371 P.3d 609
Alaska2016Background
- Parents divorced in 2005 and shared joint legal and 50/50 physical custody of their daughter Elizabeth (born 2000, has special needs due to Dandy Walker Syndrome).
- In 2013 mother (Sweeney) sought primary physical custody to move to Anchorage; court granted primary custody to mother during school year but ordered return to shared custody if parents lived in same community.
- Father (Organ) moved to Anchorage to regain shared custody; during transition he repeatedly sought extra visitation and once arrived at mother’s residence with Anchorage police to retrieve a gift for the child, which the court found was intended to harass and upset mother and child.
- Mother filed to modify custody after the police incident; following a three-day hearing the superior court found a change in circumstances, awarded mother sole decision-making authority (legal custody) but kept shared, week-on/week-off physical custody, reasoning a change would be "disastrous" for the child.
- Mother appealed only the physical custody ruling, arguing the court misapplied best-interest factors and failed to protect the child from father’s abusive conduct; Supreme Court affirmed.
Issues
| Issue | Plaintiff's Argument (Sweeney) | Defendant's Argument (Organ) | Held |
|---|---|---|---|
| Whether superior court abused discretion in declining to award mother primary physical custody after finding father’s conduct worsened | The court found father’s disrespectful, intimidating conduct and should have given mother primary physical custody to protect child and reduce parental friction | The existing shared schedule served child’s stability; change would harm child despite parental misconduct | Court affirmed: no abuse of discretion; court permissibly prioritized child’s stability and continuity over transferring primary physical custody |
Key Cases Cited
- Veselsky v.
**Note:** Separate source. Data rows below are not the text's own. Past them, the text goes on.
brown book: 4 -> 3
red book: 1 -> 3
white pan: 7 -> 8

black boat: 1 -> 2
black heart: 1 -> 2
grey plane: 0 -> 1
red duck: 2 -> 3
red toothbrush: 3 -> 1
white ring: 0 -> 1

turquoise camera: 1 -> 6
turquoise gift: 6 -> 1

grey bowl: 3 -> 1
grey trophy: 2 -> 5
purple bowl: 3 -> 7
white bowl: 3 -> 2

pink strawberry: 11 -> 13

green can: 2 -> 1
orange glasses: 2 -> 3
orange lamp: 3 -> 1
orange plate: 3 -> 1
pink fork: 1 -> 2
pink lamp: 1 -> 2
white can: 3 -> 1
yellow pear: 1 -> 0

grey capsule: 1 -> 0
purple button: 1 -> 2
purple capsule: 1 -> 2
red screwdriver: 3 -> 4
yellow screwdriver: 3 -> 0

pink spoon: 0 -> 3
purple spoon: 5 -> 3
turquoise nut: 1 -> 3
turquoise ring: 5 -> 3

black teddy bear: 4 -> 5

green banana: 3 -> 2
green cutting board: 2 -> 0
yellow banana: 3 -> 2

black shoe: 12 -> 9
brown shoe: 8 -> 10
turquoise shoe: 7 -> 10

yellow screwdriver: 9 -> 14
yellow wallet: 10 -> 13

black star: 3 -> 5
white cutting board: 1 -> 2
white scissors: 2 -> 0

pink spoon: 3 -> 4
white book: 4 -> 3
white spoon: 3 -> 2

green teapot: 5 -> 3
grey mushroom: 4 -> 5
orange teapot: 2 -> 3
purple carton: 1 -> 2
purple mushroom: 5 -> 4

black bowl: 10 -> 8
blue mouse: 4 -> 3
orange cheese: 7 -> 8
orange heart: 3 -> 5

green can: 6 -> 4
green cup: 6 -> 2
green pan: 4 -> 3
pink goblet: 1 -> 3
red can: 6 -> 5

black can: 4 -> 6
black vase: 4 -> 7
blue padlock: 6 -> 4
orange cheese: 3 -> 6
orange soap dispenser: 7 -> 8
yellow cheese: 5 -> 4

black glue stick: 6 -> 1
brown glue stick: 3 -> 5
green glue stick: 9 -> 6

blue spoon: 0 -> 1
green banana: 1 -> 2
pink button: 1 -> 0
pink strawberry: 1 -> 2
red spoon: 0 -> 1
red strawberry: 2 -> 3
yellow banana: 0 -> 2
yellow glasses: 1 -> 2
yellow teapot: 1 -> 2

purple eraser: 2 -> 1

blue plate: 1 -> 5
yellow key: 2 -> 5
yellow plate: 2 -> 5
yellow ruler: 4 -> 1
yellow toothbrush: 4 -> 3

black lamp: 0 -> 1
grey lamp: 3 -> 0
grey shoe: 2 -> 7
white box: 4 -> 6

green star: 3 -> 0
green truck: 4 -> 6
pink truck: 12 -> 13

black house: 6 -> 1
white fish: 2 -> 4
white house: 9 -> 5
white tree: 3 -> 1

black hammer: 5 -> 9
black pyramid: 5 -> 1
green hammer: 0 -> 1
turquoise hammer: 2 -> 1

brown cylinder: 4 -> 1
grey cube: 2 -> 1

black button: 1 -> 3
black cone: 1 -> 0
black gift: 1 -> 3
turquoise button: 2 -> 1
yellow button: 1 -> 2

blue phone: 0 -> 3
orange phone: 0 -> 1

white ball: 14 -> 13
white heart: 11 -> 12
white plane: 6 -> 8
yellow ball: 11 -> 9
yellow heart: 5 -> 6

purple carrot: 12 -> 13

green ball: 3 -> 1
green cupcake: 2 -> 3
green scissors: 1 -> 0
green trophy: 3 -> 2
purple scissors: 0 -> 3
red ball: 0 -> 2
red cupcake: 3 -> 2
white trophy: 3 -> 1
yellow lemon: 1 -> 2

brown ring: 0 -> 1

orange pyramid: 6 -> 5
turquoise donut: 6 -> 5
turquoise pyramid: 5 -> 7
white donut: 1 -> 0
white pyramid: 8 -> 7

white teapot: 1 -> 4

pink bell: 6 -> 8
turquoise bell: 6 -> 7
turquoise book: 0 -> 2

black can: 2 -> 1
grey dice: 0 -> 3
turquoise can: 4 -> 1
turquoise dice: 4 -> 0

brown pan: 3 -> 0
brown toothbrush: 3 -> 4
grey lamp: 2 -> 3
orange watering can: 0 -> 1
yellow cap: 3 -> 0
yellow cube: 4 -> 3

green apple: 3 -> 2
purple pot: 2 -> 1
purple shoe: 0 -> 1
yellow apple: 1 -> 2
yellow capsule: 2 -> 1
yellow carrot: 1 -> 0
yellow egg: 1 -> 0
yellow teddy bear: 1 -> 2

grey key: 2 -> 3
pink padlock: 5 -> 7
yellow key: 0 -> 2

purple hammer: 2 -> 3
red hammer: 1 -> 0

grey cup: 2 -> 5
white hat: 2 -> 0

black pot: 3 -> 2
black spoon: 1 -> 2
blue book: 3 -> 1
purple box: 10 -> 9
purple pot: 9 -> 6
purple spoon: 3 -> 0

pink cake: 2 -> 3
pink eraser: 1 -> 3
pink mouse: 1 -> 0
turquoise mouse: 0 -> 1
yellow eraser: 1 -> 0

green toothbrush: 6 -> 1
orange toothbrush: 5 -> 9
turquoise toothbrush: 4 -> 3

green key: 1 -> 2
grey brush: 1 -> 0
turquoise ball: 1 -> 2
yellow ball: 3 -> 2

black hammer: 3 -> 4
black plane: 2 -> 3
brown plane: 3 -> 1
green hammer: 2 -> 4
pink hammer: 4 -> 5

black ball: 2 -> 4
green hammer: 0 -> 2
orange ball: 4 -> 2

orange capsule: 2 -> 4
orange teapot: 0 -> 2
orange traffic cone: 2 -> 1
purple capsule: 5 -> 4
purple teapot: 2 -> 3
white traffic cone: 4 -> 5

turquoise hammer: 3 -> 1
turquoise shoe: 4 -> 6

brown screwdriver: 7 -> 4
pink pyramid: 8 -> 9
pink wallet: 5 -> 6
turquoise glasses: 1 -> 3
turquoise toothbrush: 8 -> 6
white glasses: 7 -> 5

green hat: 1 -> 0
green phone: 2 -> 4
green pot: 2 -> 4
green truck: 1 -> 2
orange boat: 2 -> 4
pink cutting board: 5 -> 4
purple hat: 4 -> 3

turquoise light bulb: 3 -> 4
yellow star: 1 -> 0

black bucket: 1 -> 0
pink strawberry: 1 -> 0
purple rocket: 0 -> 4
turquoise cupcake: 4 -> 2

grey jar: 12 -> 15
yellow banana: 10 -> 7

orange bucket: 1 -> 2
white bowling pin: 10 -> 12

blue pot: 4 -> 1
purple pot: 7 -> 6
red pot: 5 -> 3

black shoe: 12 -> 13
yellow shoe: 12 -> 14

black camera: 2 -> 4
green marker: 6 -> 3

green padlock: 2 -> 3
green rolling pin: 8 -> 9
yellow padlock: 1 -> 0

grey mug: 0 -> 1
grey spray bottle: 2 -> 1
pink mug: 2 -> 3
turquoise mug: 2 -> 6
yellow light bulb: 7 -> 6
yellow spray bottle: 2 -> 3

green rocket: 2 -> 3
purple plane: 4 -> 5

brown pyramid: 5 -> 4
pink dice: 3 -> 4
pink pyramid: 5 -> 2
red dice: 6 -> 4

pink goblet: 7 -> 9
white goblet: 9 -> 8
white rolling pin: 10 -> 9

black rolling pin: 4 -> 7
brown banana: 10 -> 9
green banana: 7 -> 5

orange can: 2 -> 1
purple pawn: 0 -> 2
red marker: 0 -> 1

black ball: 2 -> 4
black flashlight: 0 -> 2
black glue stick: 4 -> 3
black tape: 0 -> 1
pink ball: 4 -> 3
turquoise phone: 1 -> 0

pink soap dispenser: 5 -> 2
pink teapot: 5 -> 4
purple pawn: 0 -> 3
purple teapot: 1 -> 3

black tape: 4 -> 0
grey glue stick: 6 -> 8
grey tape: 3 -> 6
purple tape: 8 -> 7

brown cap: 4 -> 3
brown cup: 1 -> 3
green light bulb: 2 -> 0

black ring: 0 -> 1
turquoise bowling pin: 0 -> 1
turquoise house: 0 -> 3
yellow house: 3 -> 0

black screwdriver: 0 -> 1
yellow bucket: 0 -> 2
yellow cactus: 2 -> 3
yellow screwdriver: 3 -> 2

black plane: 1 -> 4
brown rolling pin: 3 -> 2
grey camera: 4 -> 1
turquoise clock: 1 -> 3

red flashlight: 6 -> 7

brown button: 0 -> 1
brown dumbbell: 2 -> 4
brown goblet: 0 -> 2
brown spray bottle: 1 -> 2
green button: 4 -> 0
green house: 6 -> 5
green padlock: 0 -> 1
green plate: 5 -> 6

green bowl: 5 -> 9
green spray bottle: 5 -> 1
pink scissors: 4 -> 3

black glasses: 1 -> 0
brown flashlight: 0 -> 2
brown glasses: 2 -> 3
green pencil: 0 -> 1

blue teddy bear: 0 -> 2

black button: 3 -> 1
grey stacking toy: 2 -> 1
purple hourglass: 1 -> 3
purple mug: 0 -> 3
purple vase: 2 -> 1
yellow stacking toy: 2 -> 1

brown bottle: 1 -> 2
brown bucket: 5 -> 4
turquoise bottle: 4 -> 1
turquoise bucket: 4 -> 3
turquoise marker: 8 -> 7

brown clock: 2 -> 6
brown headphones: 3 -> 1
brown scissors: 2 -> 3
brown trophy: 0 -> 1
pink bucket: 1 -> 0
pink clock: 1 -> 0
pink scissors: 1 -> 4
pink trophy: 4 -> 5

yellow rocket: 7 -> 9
Veselsky, 113 P.3d 629 (Alaska 2005) (custody decisions reviewed for abuse of discretion and court must consider best-interest factors)
- Moore v. Moore, 349 P.3d 1076 (Alaska 2015) (courts must weigh relocation and impact on child among best-interest considerations)
- Caroline J. v. Theodore J., 354 P.3d 1085 (Alaska 2015) (lists statutory best-interest factors to be considered in custody determinations)
- Limeres v. Limeres, 320 P.3d 291 (Alaska 2014) (deference to trial court findings based on live testimony)
- Hakas v. Bergenthal, 843 P.2d 642 (Alaska 1992) (custody determinations guided by child's well-being rather than punishing a parent)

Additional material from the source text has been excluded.